I carabinieri del Nucleo Operativo Ecologico di Genova, ad esito di una prolungata attività avviata nel mese di marzo u.s., hanno dato esecuzione al decreto di sequestro preventivo emesso in via d’urgenza dalla Procura della Repubblica di Savona avente ad oggetto la sede operativa di una società del savonese nonché delle attrezzature, degli impianti e dei macchinari ivi presenti. L’area in sequestro, avente una superficie di circa 6000 mq, al pari degli altri beni per un valore complessivo di circa 1000000 (un milione) di euro, è stata affidata in giudiziale custodia al legale rappresentante della società stessa, contestualmente deferito in stato di libertà.

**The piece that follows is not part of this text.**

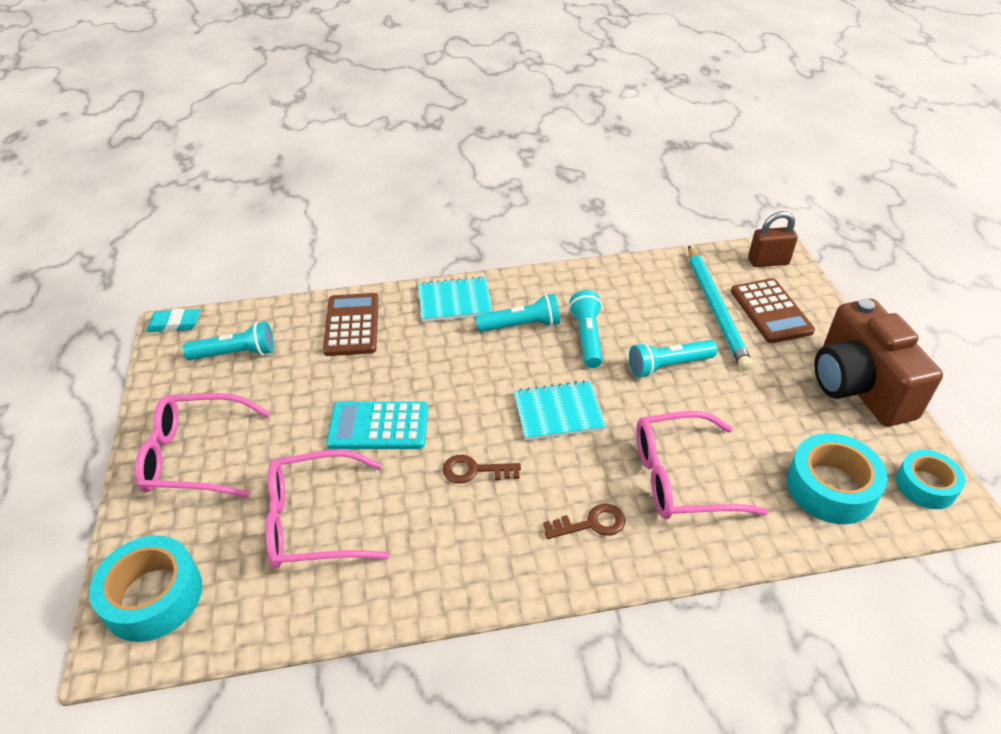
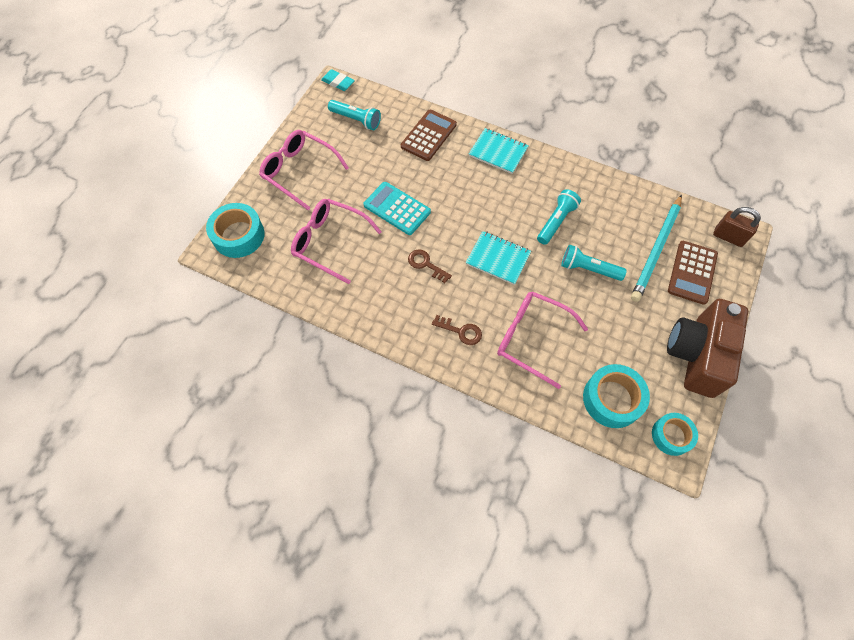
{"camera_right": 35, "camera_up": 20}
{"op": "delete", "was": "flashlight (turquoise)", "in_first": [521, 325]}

Proseguono, dunque, sul territorio nazionale le attività volte al monitoraggio della filiera del ciclo gestionale dei rifiuti, Coordinate dal Comando Carabinieri per la Tutela Ambientale e mirate alla prevenzione ed al contrasto del fenomeno degli incendi.
Le violazioni contestate sono riconducibili alle inosservanza di prescrizioni contenute nell’autorizzazione (deposito dei rifiuti in quantitativi superiori a quelli autorizzati ed in aree non specificamente dedicate, mancanza di idonea cartellonistica identificativa dei rifiuti stoccati), al deposito incontrollato di rifiuti pericolosi e miscelazione degli stessi con quelli non pericolosi (i frigoriferi non bonificati deposti all’aperto risultavano frammisti a rifiuti non pericolosi) nonché all’impedimento al controllo (le caditoie per la raccolta delle acque meteoriche e di dilavamento risultavano essere ricoperte da ingenti quantità di rifiuti. Per questo è stato impedito l’accesso ai due impianti asserviti al trattamento delle stesse e ai punti di controllo per la verifica del rispetto dei limiti tabellari allo scarico).
L’impianto sequestrato – peraltro già oggetto di incendio in passato –  è risultato inoltre privo del certificato di prevenzione incendi, circostanza ancor più rilevante alla luce del fatto che i rifiuti presenti sono in larga parte infiammabili (imballaggi, ingombranti, legno, verde, residui di plastiche).